Quitter le domicile conjugal avant le divorce est une faute.
Selon la loi, quitter le logement familial constitue une rupture de l’obligation de communauté de vie et par conséquent une faute.
Seul un juge peut autoriser un couple à mettre fin à leur vie commune en attendant le jugement de divorce.
Toutefois, certaines situations autorisent l’un des époux à déménager à condition de respecter certaines précautions.
Demander l’autorisation au juge.
En cas de divorce judiciaire, seul le juge aux affaires familiales peut autoriser légalement l’époux qui en fait la demande à quitter le domicile conjugal.
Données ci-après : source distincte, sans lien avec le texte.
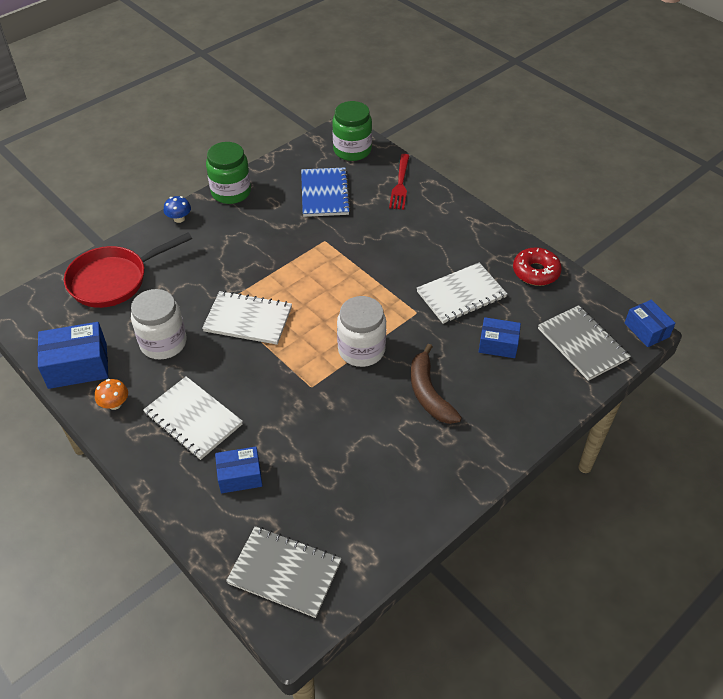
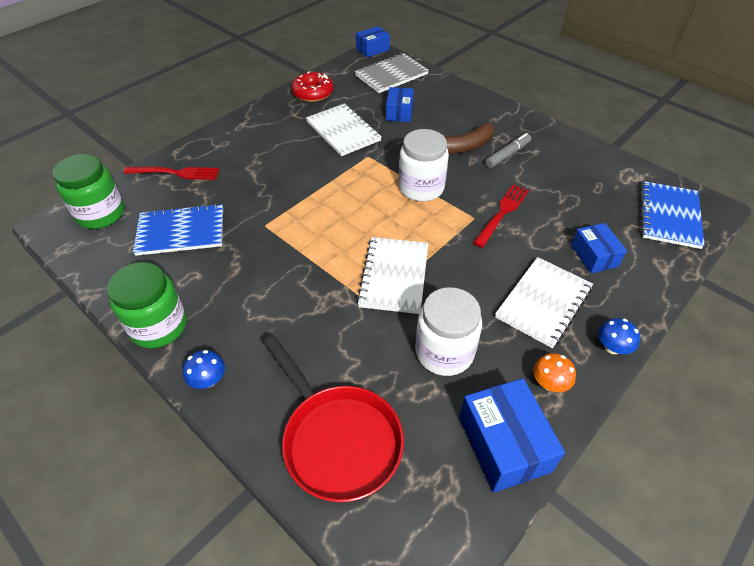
camera: 95 degrees left, 0 degrees up
(133, 458) = (612, 347): none -> blue mushroom
(284, 572) = (669, 216): grey notebook -> blue notebook
(314, 411) = (502, 213): none -> red fork
(411, 435) = (507, 155): none -> grey marker

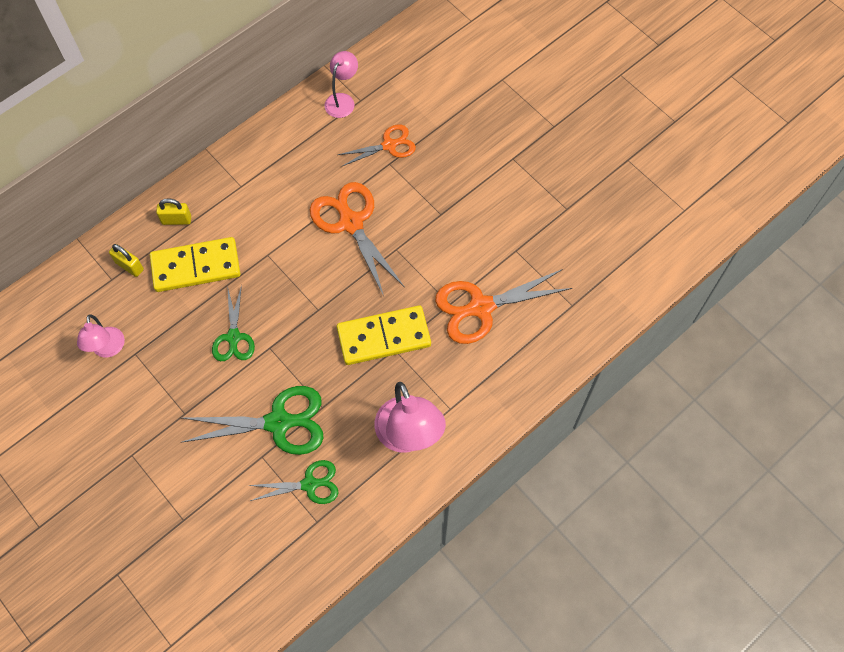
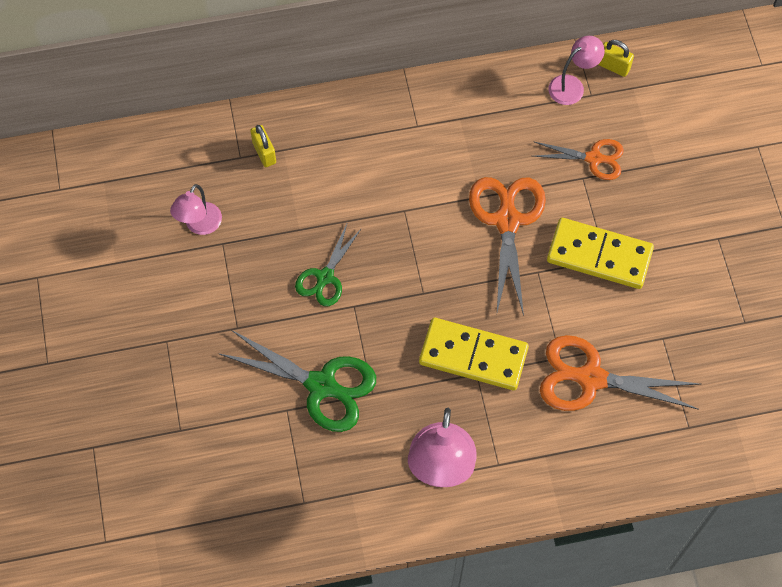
camera: 30 degrees right, 0 degrees up
(176, 220) = (335, 129): yellow padlock -> yellow padlock (613, 66)
(196, 267) = (327, 186): yellow domino -> yellow domino (599, 256)
(309, 484) = (317, 462): green scissors -> none

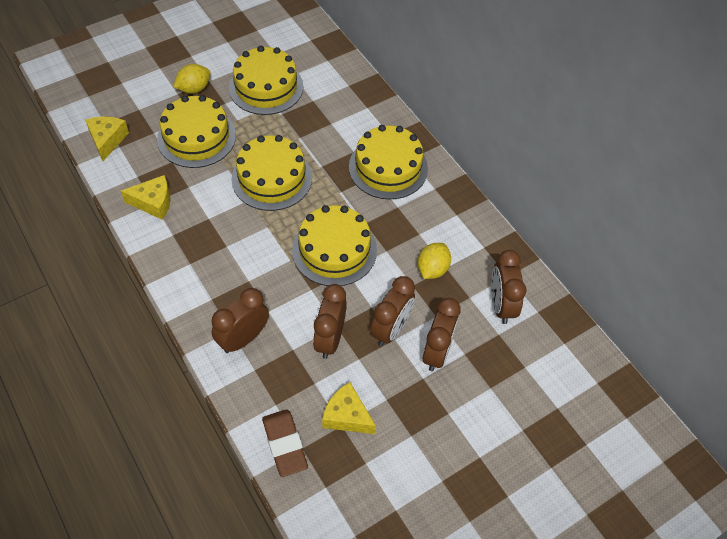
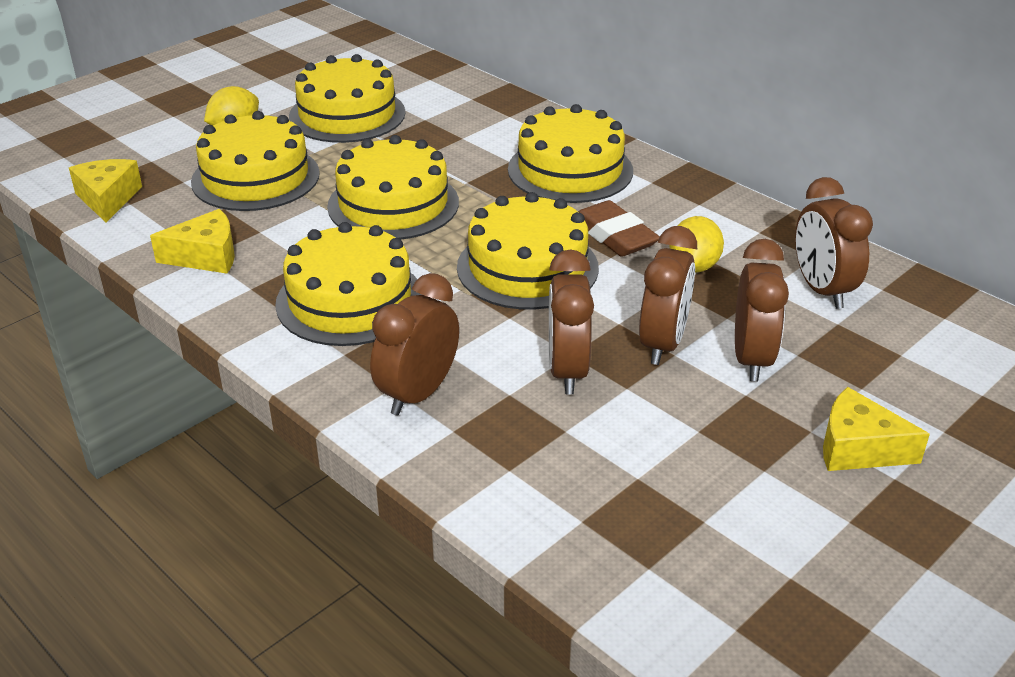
camera: 10 degrees left, 20 degrees down
(225, 256) = (350, 300): none -> yellow cake
(284, 444) = (548, 521): brown eraser -> brown eraser (614, 236)
(347, 416) = (641, 463): yellow cheese -> yellow cheese (858, 448)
Conclure un pacte de séparation à l’amiable.
Dans un divorce par consentement mutuel, le juge n’intervient pas.
Aussi, en attendant que la convention de divorce soit déposée chez un notaire, il est préférable pour les époux de conclure un pacte de séparation à l’amiable pour officialiser le départ du domicile de l’un d’eux.
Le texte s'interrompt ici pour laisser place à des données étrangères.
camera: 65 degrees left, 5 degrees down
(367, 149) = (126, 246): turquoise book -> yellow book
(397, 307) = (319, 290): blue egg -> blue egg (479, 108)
Prévenir par écrit l’époux qui reste dans le domicile.
L’époux qui part doit impérativement prévenir par écrit celui qui reste dans le logement et indiquer clairement les motifs de son départ.
L’époux qui part doit également communiquer sa nouvelle adresse et son éventuel nouveau numéro de téléphone, notamment si le couple a des enfants, car ces derniers doivent garder le lien avec le parent qui part et pouvoir le joindre facilement.
Avertir les proches de son départ.
En cas de déménagement avant la fin du divorce, il est préférable d’informer plusieurs proches ou amis du départ du domicile conjugal en indiquant les motifs.
Contacter les autorités compétentes en cas de violence avérée.
Si celui qui quitte le logement conjugal le fait pour cause de violence ou mauvais traitement, il doit au préalable faire constater ses blessures par certificat médical puis se rendre au commissariat de police ou à la gendarmerie pour déposer plainte et prévenir qu’il quitte le domicile conjugal pour violence.